- W. Schmidt
- E.M. Fabricius
- U. Schneeweiss
- International Journal of Oncology
- Int J Oncol 29 (6): 1479-1492
The tumour-Clostridium phenomenon describes the specific affinity of spore forming anaerobes to tumour growth. The discovery of strictly intratumoral tetanus toxicoinfections in tumour-bearing mice after intravenous spore administration gave the impulse to search for non-toxic clostridial isolates with tumour-selective properties for clostridial biotherapy, i.e. oncolysis, as well as serologic tumour diagnostics without any toxic side-effects. Systematic studies of the oncolytic process and its variables on diverse experimental tumours and laboratory animals revealed that tumour liquefaction, converting necrotic tumour parts to putrid abscesses filled with masses of clostridial forms, stops sharply at the viable rim of the blood-supplied tumour tissue. Similar results were observed in clinical trials, particular of gliomas. Before oncolysis is initiated, the first stage of clostridial multi-plication in the vascularized tissue is inducing a humoural immune response, preceded by phagocytic activity. The majority of tumour-bearing laboratory and domestic animals, so far tested serologically, clinical cancer patients as well, responded with anti-rod antibodies and, independently, anti-spore antibodies. Oncolytic and non-oncolytic Clostridia were equally immunogenic. During the early, immunizing period of clostridial proliferation, analytical tumour-tetanus experiments were focused on potential relations between tumour growth kinetics and rod proliferation. Based on realistic growth models and target principles, computer simulations could reproduce the results, i.e. cumulative curves of tetanus lethality in groups of mice.
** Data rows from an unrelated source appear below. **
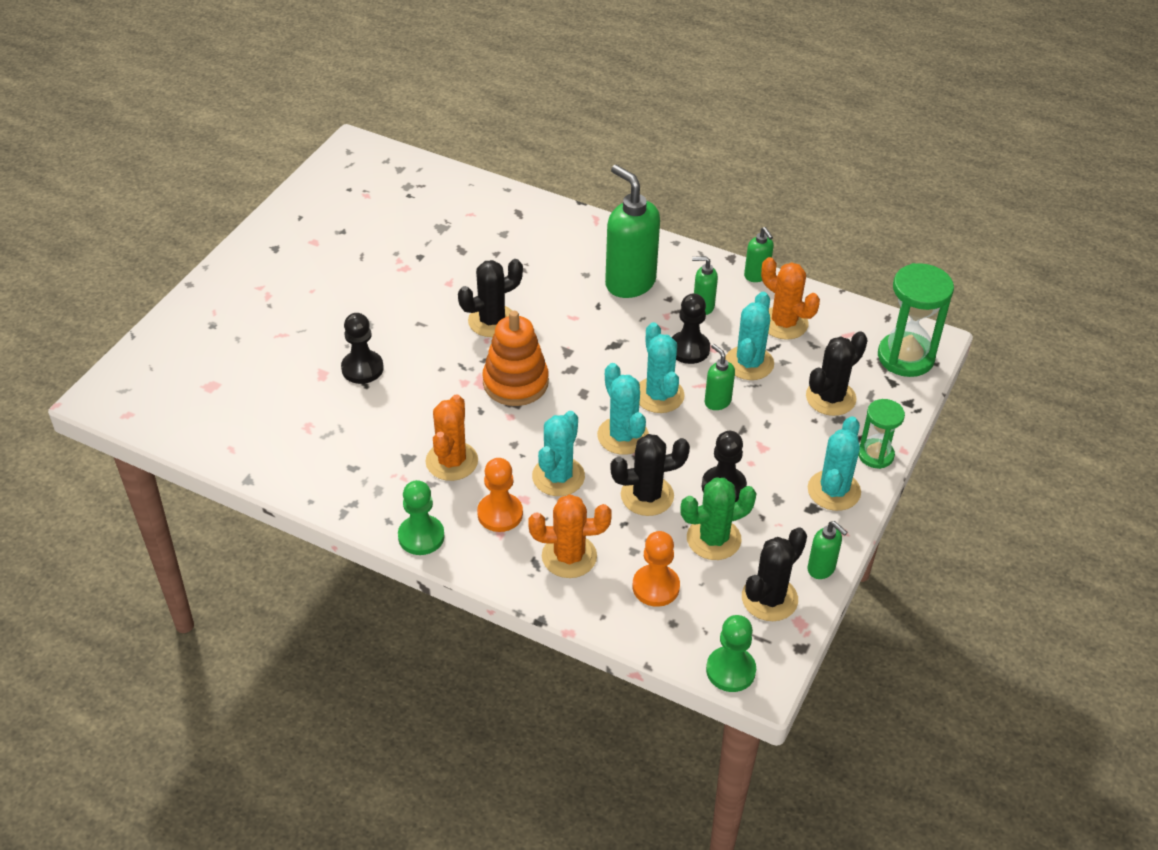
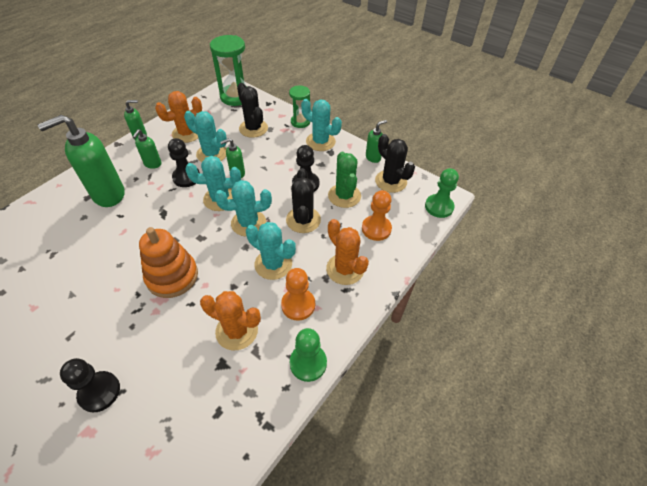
camera: 80 degrees left, 5 degrees up
(492, 321) = (97, 282): black cactus -> none
(569, 556) = (345, 269): orange cactus -> orange cactus turned 45 degrees counterclockwise

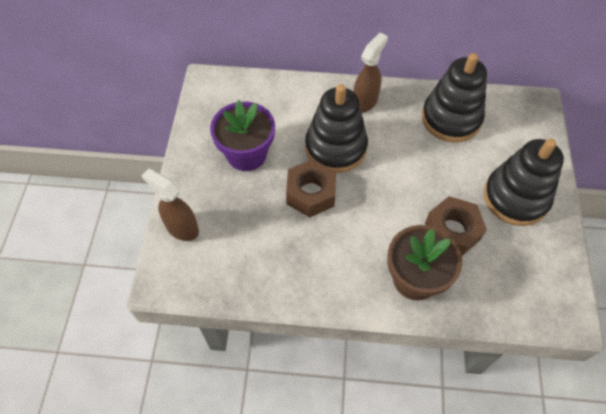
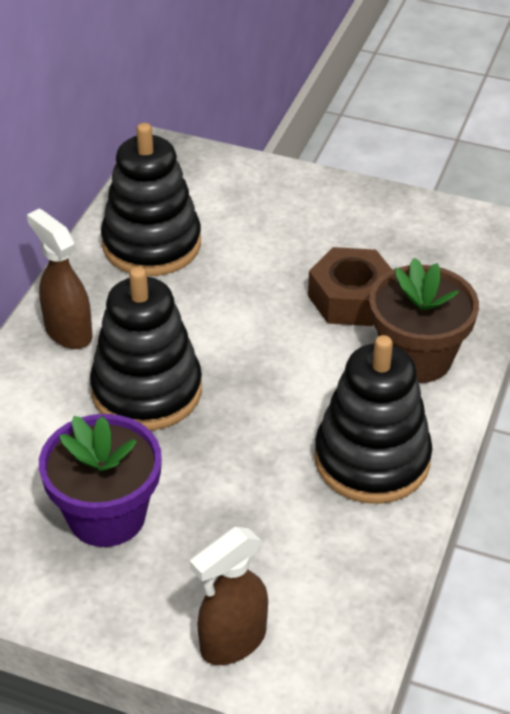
camera: 75 degrees left, 15 degrees down
(311, 193) = (226, 443): brown nut -> none
(515, 198) = (318, 221): black stacking toy -> black stacking toy (372, 459)

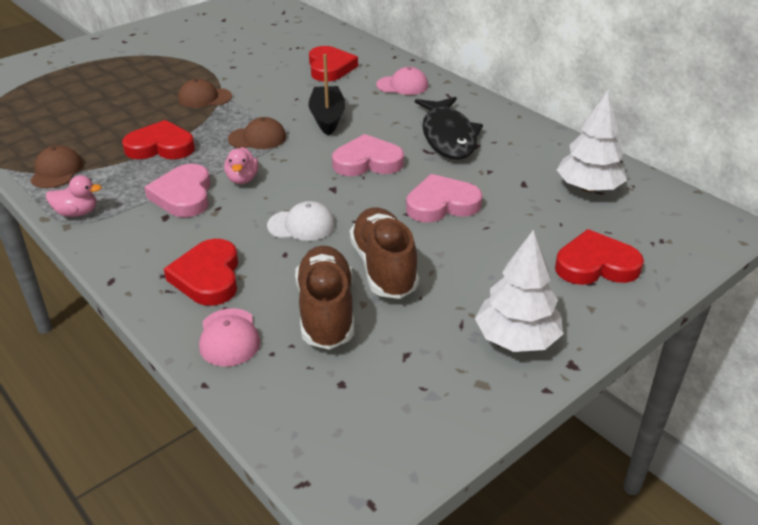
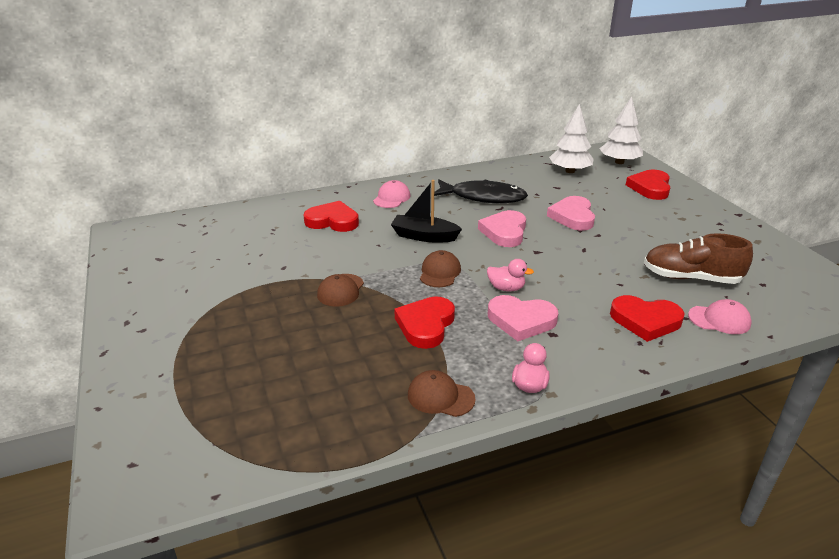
camera: 70 degrees left, 5 degrees down
(301, 225) = (584, 271): white cap -> none
(384, 268) = (644, 249): brown shoe -> none
(516, 339) = (718, 223): white tree -> white tree (619, 162)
Thus, crucial assumptions of the mathematical model were ex post confirmed by further experiments. Our working hypothesis concentrates on temporally hypoxic micro-niches close to a pre-mitotic cell with enhanced oxygen demand which can be utilized by anaerobes (randomly) located there. As early immune reactions to clostridial antigens via phagocytosis and humoural immune response will do without invasion in necrobiotic avascular tumour areas, the pacemaker model of tumour-Clostridium interplay extends the scope of genetically engineered Clostridia to early treatment of metastases. Thus, novel concepts, such as 'Clostridia-directed enzyme prodrug-therapy' and 'Combined bacteriolytic therapy', together with immune activation, can come into play.